The first three sightings of Tomás were followed by none, so one afternoon when I was feeling fortified—three A’s at school that day—I dropped by A Través del Espejo. As much as I liked the idea of it, I didn’t go there often. The place was topsy-turvy, with erratically packed shelves and signs in different languages and piles of books rising from the floor to the height of children. Positioned at the till as if to contradict its chaos was the owner, a stern woman with a pageboy haircut; she never smiled, never helped, and expressed annoyance whenever someone inquired into the availability or location of this or that book.

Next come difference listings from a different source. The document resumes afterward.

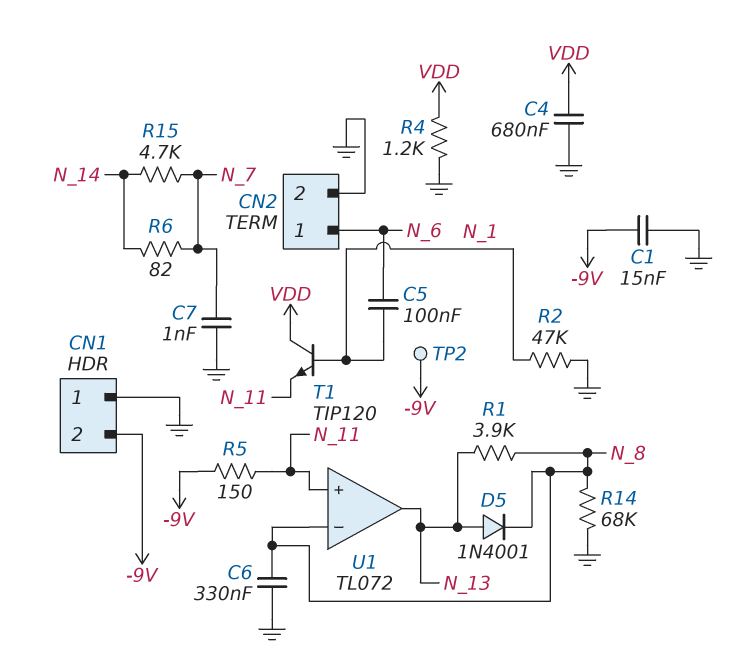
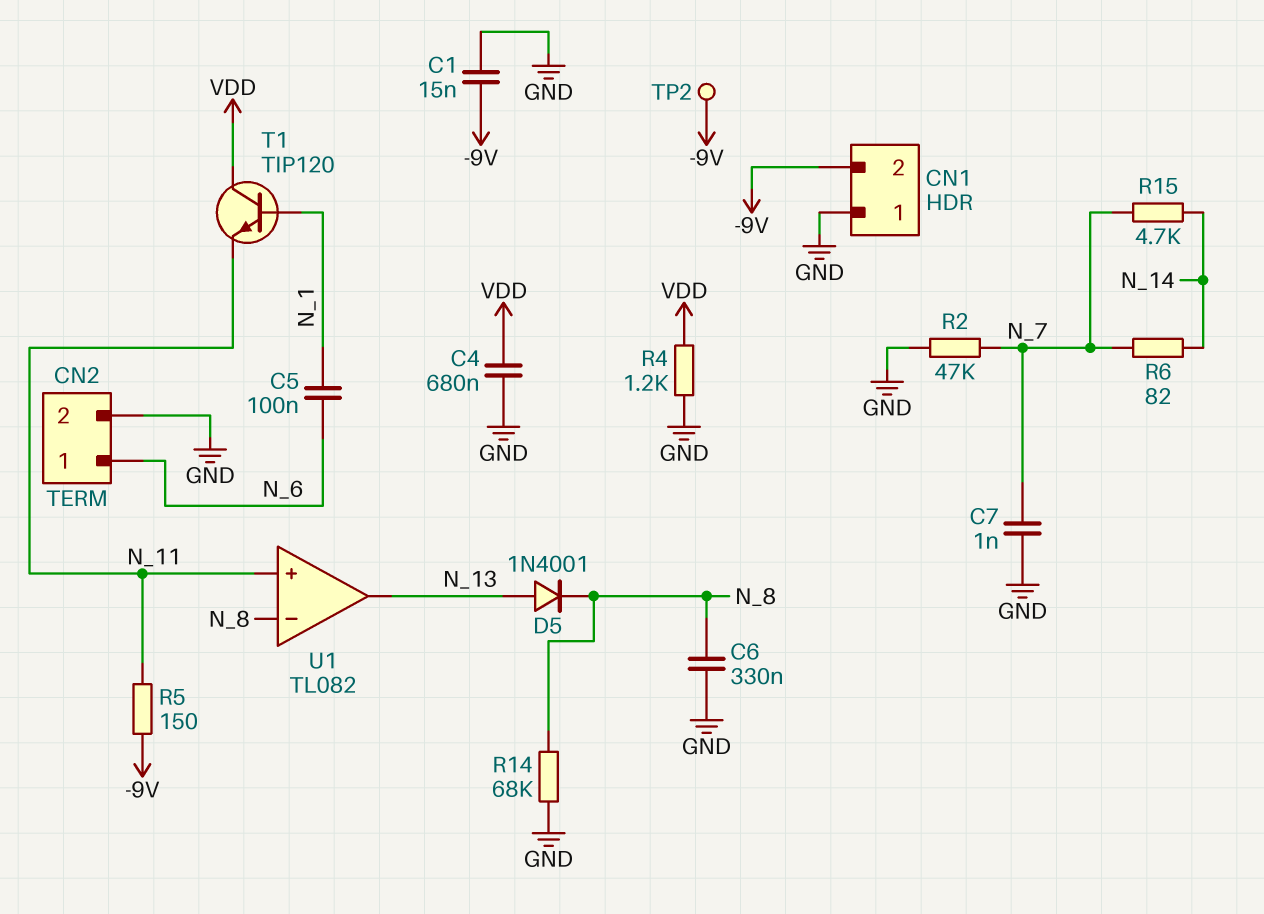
R1: 3.9k (N_8, N_13) -> none
R2: 47k (GND, N_1) -> 47k (GND, N_7)
U1: TL072 -> TL082

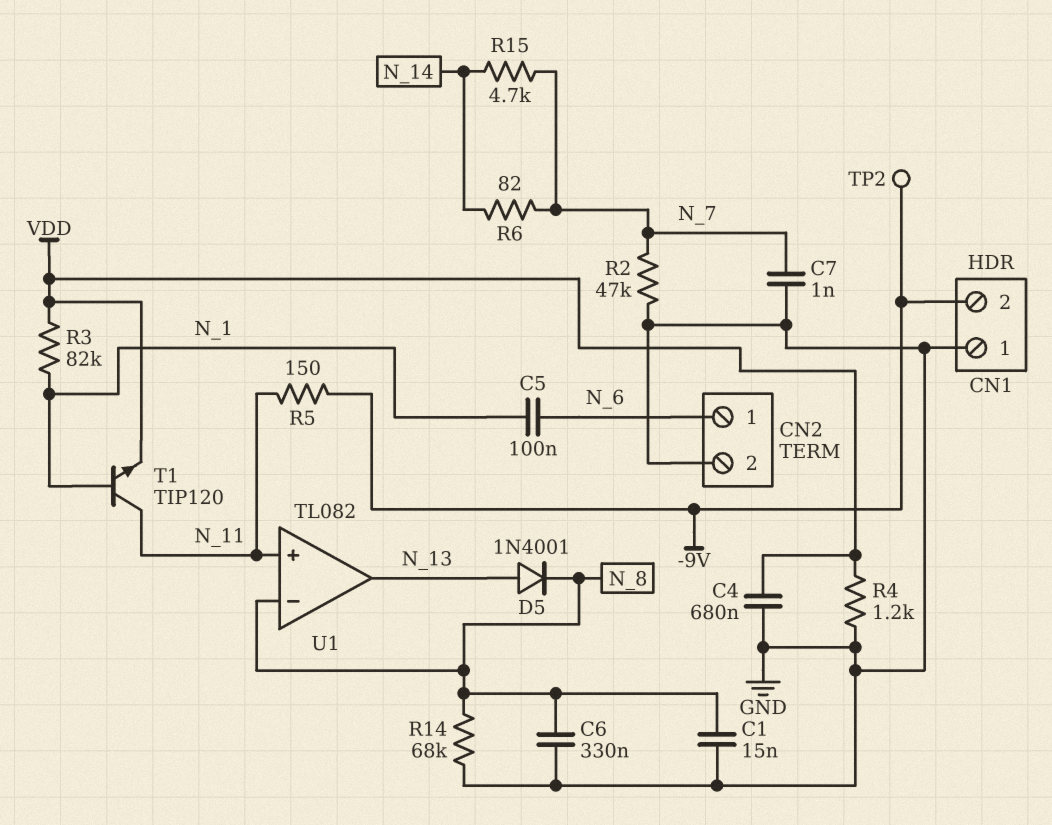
C1: 15nF (-9V, GND) -> 15nF (GND, N_8)
R3: none -> 82k (N_1, VDD)
T1: NPN TIP120 (B N_1, C VDD, E N_11) -> NPN TIP120 (B N_1, C N_11, E VDD)

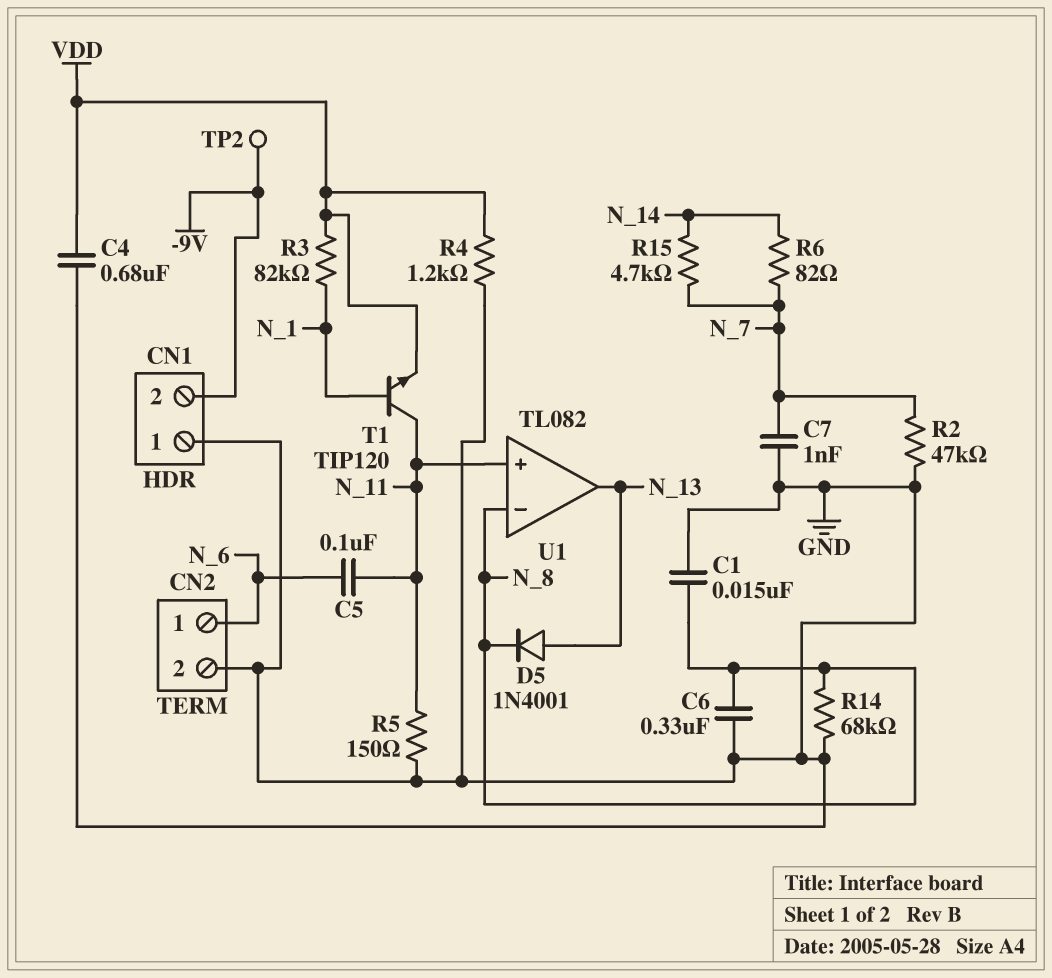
C5: 100nF (N_1, N_6) -> 100nF (N_6, N_11)
R5: 150 (-9V, N_11) -> 150 (GND, N_11)

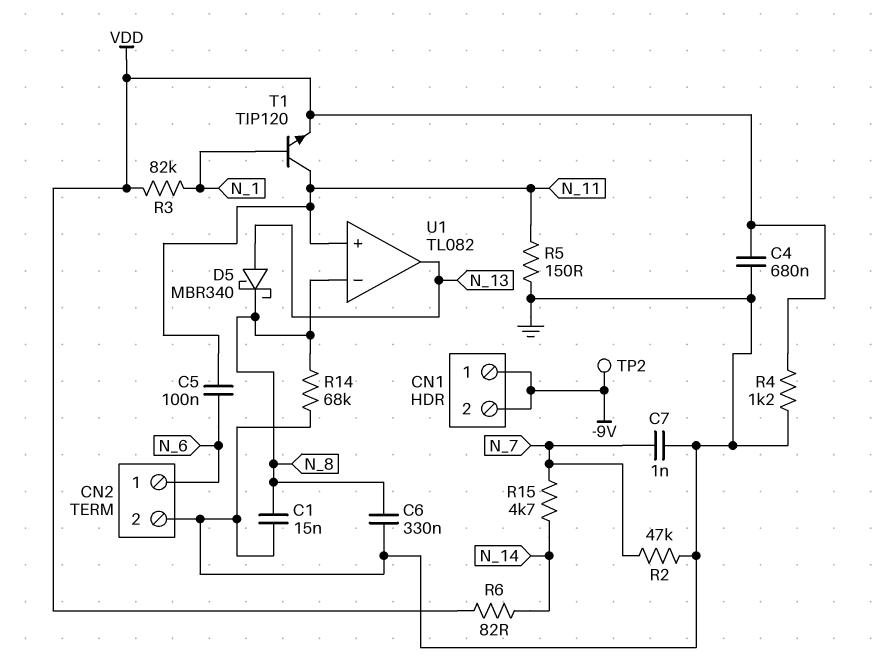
CN1 pin 1: GND -> -9V
D5: diode 1N4001 (A N_13, K N_8) -> schottky MBR340 (A N_13, K N_8)
R6: 82 (N_7, N_14) -> 82 (N_14, VDD)

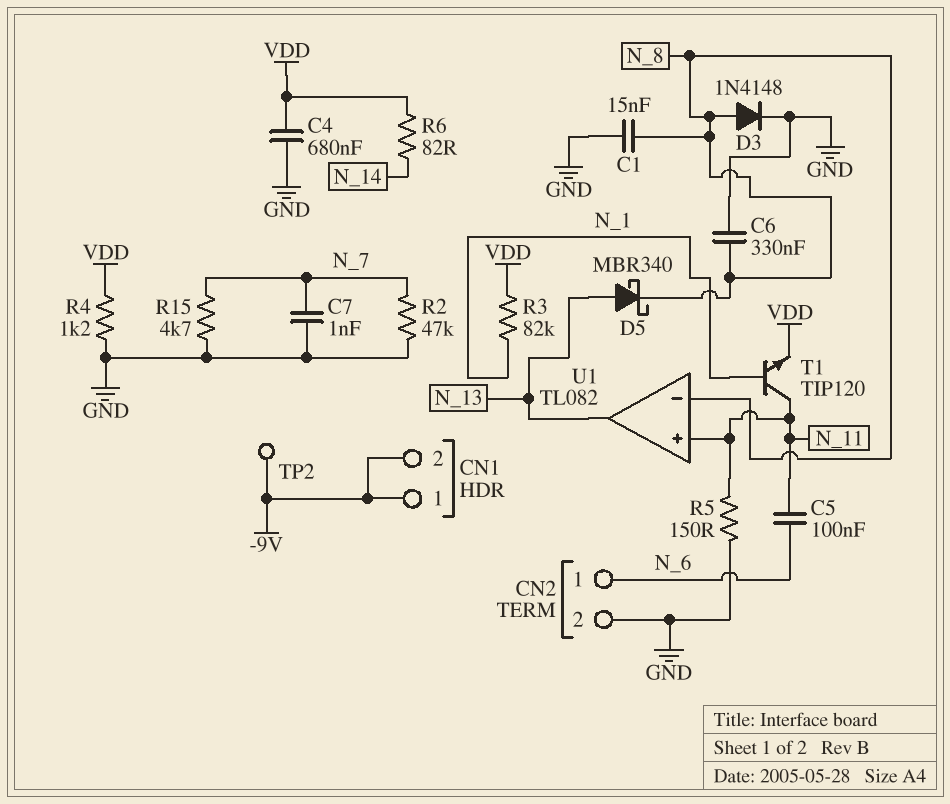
D3: none -> diode 1N4148 (A N_8, K GND)
R14: 68k (GND, N_8) -> none
R15: 4.7k (N_7, N_14) -> 4.7k (GND, N_7)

I crossed paths with Tomás, nearly brushed sleeves, as I walked in. He was on his way out, accompanied by a couple around his age whom he introduced as the Americans. He was taking them to see an apartment, he said. Which apartment? I asked, wondering whether he was now working in real estate, too. The apartment where William Burroughs shot his wife, he said. These Americans had come into the shop asking whether someone would show them, could pay fifty pesos, and since Tomás had been there once before he volunteered, and got permission for a short break. Do you even know who Burroughs is? he asked me. Yes, I do, I said, though I’ve never read him. My mother had two books of his and every now and then, sensing they held something illicit, I’d peer inside, searching for incendiary words and scenes, but was always left feeling short-changed.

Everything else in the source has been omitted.